Andy Warhol Biography
Andrew Warhola, widely recognized as Andy Warhol, was a famous and controversial cartoonist, painter, plastic artist, film director, and American publicist. He was born on August 6, 1928, in Pittsburgh and died in New York, on February 22, 1987, at 58 years of age.
Warhol was a participant in the consolidation of modern art, for his contributions to pop art, identified by representing images of popular culture. He always tried to capture the characteristics of everyday objects and thus expose the essence of his country, for example, a bottle of Coca-Cola or the paint of a can of Campbell Soup (1962). However, his work was rejected by critics repeatedly and judged negatively by mixing in excess the world of business, consumerism, and commercial, with the art world. Despite so many reproaches, Warhol’s work kept alive the question about what art is and who should decide it.
Warhol started as an illustrator. Then he went into pop art, using painting as a means of expression. He then devoted himself to painting completely everyday objects that can represent the consumerist and capitalist American environment, where the personal became public and adopted an expressionless character. He also dedicated himself to portray celebrities.
At that time the cinema appeared, and Warhol decided to be a director. His works exposed an experimental character, with a point of view located in the marginalized belonging to the subcultures of the moment; they are too long films, with irreverent and unconventional themes and arguments. Sleep, for example, where the actor slept for six hours; or Empire, eight hours, where the view from the Empire State is shown. After the attack that would experience, Warhol, moved away from the film production.
Andy Warhol was the third son of Andrej and Julia Warhola, both of Slovak origin. In his childhood, he suffered from Sydenham’s chorea, a disease that affects the nervous system and causes involuntary movements. He was also a hypochondriac. For long periods he could not leave his bed, he was just drawing. Sometime later, he would enter the Carnegie Mellon University, in Pittsburgh, to study commercial art. Then, he would travel to New York City, to work as an illustrator and designer of album covers and other commercial items, such as shoe advertisements. In relation to this job, later, at the beginning of the 70s, he would work on the covers of the Sticky finger and Love you live of the Rolling Stones.

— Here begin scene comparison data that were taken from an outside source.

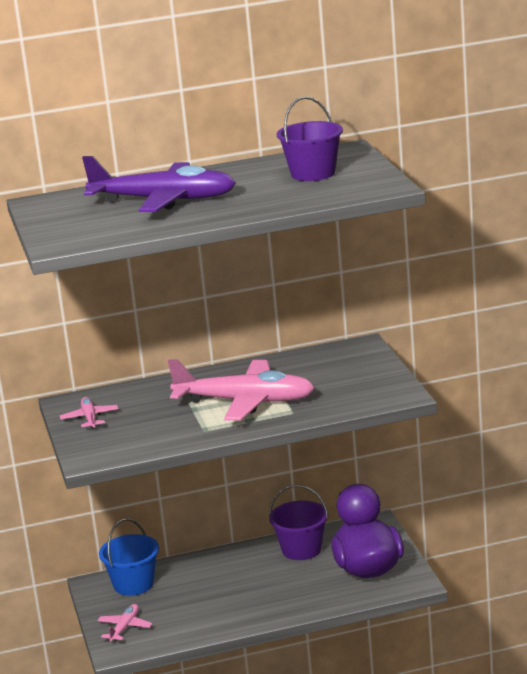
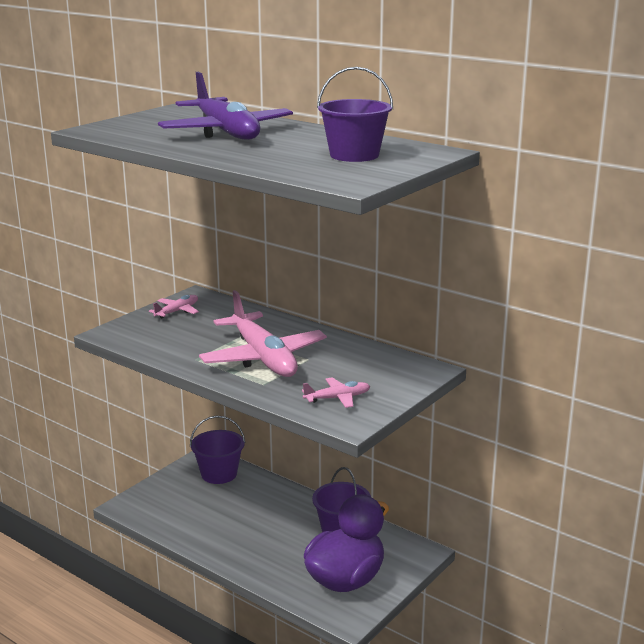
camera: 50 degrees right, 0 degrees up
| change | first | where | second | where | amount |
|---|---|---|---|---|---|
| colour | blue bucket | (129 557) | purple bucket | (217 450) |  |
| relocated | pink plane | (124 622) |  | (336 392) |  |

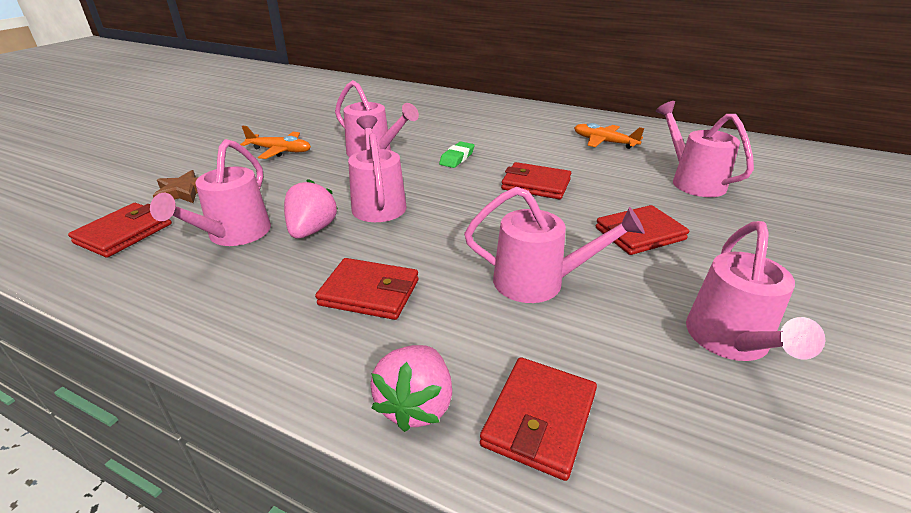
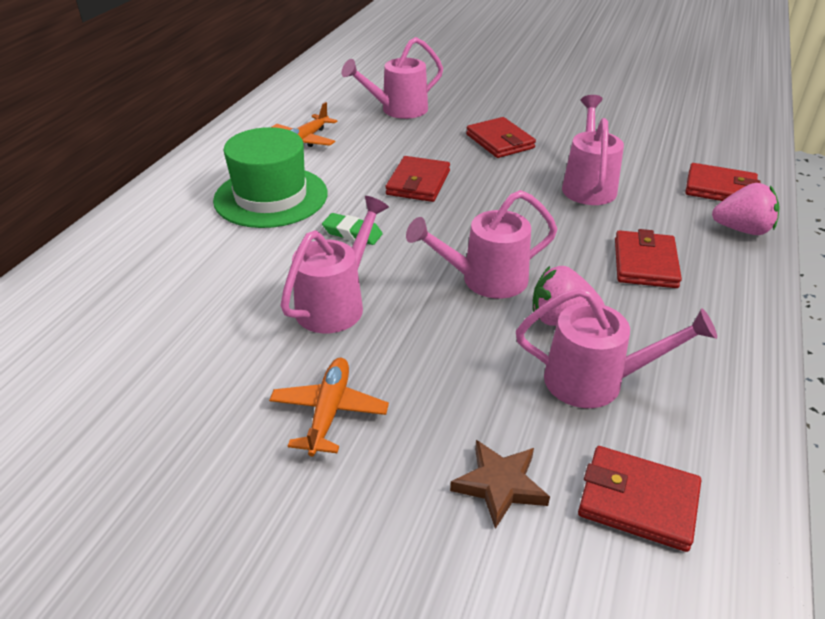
camera: 95 degrees left, 5 degrees up
| change | first | where | second | where | amount |
|---|---|---|---|---|---|
| appeared |  |  | green hat | (270 177) |  |
| missing | pink watering can | (755 291) |  |  |  |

Between November 6 and 24, 1962, Warhol presented his first exhibition in New York, at the Stable Gallery. Then, he created a studio or workshop called The Factory which began to become popular. In 1965, Warhol became manager of the group The Velvet Underground but only lasted a few months. On the musical level, apart from his closeness to renowned singers, Warhol caught the attention of David Bowie, it can even be considered as an influence for him; in 1971 one of Bowie’s songs would be titled, Andy Warhol.
On the other hand, the decade of the 60s would conclude with a not so lucky event. On June 3, 1968, the writer Valerie Solanas shot him. She was a member of The Factory and the publicist would produce one of her plays but lost the draft. Warhol received two shots that caused serious injuries, despite this, he refused to testify against Solanas. She was admitted to a mental clinic. It is likely that the incident had other reasons.
In 1969, Warhol launched his fashion magazine Interview. In the decade of 1970, he was dedicated to portraying artists of the stature of Mick Jagger, John Lennon, Elizabeth Taylor or Michael Jackson. Warhol also worked for BMW, painted the company’s vehicles that would be exhibited in exhibitions of a line called BMW Art Car. In 1975, he published the book the philosophy of Andy Warhol: from A to B and from B to A. Most of the texts that he edited, when they were not collections of images, approximate the format of his personal diary; he also approached the editing and transcription of fragments of telephone conversations. Warhol used to record his conversations, including those made in person; he was always accompanied by a portable recorder.
In the 1980s, he strengthened ties with some neo-expressionist groups and movements of the trans-avant-garde. He also participated in several productions with Miguel Bosé, a portrait and an appearance in one of his music videos. However, the sales of their exposures decreased. Warhol continued to portray various personalities from the political and economic world.
As an artist, he always refused to comment on his work. Most of his audiovisual and plastic creations addressed the subject of sexuality. However, Warhol did not make any personal comments about his inclinations; Regarding his religious beliefs, he always was considered a member of the Byzantine Roman Catholic Church, he even went to church quite frequently.
On February 22, 1987, Andy Warhol died of a postoperative arrhythmia after a gallbladder procedure. After the respective ceremony, the coffin was left in the Byzantine Catholic Cemetery of San Juan Bautista, in Pittsburgh. The coffin was buried next to a edition of the magazine Interview. That same year the Andy Warhol Foundation for the Visual Arts was created. In his hometown, there is a space dedicated to commemorating his life and work: the Andy Warhol Museum.